Securing from sea, I cleaned the ghastly oil from the ship’s side and went ashore; finding the cost of living in Britain was up to 50s. 6d. a bottle, I wondered how long I could afford to stay.

Sailing early on April 3rd, with a north-north-west Force 3 wind, I quickly cleared the Relford River; the landmarks of the Dodman and Rame Head drew abeam, and as I entered the River Yealm I thought how it reminded me of the entrance to English Harbour, despite the cold.

Two days later I went round to Salcombe to make my way up this lovely estuary behind Bolt Head. At the Island Cruising Club I met Judy Russell, whom I had last seen in L’ Abervrac’h skippering Hoshi. Round the Start, Dawn Star plugged the tide against the Force 6 north-east wind, bashing into the seas in Start Bay and east towards Berry Head, before entering Brixham.
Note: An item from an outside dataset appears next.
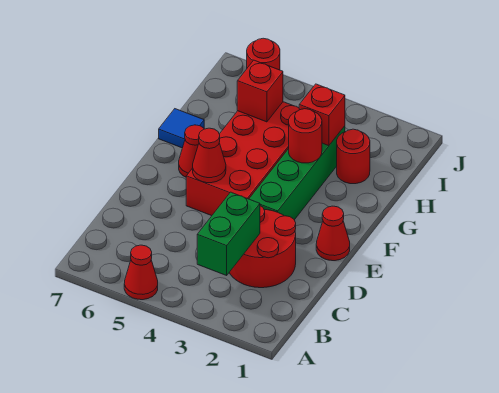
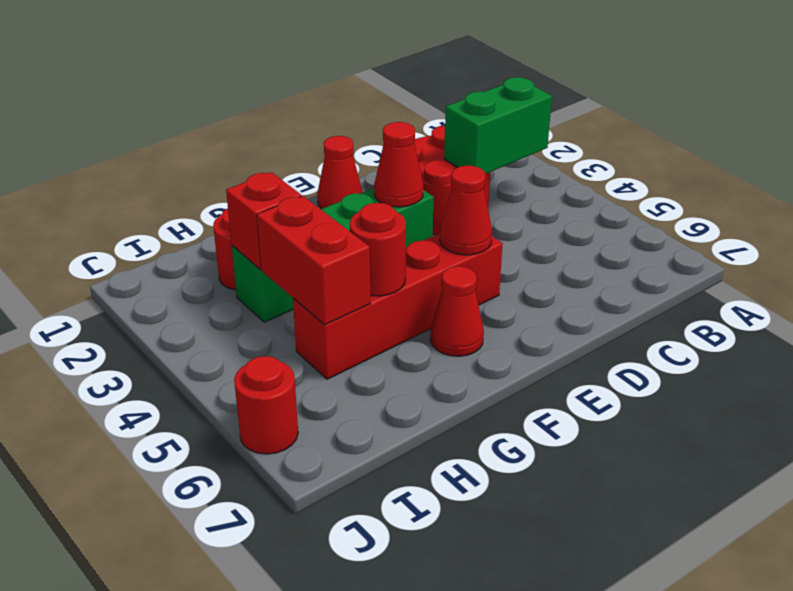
red cone A5 level 1 -> red cone E3 level 2
red brick E4:H5 level 1 -> red brick E5:H5 level 1
red round brick G3 level 2 -> red round brick G5 level 2
blue tile G7 level 1 -> none
red brick H5 level 2 -> red brick H4:H5 level 2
It was here that the ‘Dream’ was born when I sailed aboard the first Dawn Star in 1936. A social round began with Jim Coates, the Potters, and my friends of those boyhood days in these waters, the Earl and Countess of Orkney; I was particularly glad to see old Charlie Bedford, a trawlerman who taught me seamanship long before I ever sailed under the White Ensign.

Waiting for the right wind, I made Totland Bay, Isle of Wight, in just under eighteen hours, being lucky to carry my tide; then I entered Yarmouth harbour on a Sunday to be met by friends and the Press reporters.

On April 22nd I made up the Solent to Newtown, now desolate but once the capital of the Isle of Wight and sending two Members to Parliament. I rowed up to Shalfleet Quay for a walk to the New Inn in the attractive old village.

Pausing for only one night at Gosport, I made the passage to Dungeness in fair weather; there a contrary tide made it necessary to anchor in the East Roads.

The passage round the South Foreland and up through the Downs under one genoa was fast, and I anchored for sleep off Queenborough before sailing up the Medway to pick up a mooring off the Medway Yacht Club for a warm welcome by the officers.

On May 4th I motored up to Thunderbolt Pier in Chatham Dockyard, which I had left just two years previously, and secured alongside at the end of a round voyage of 12, 704 miles.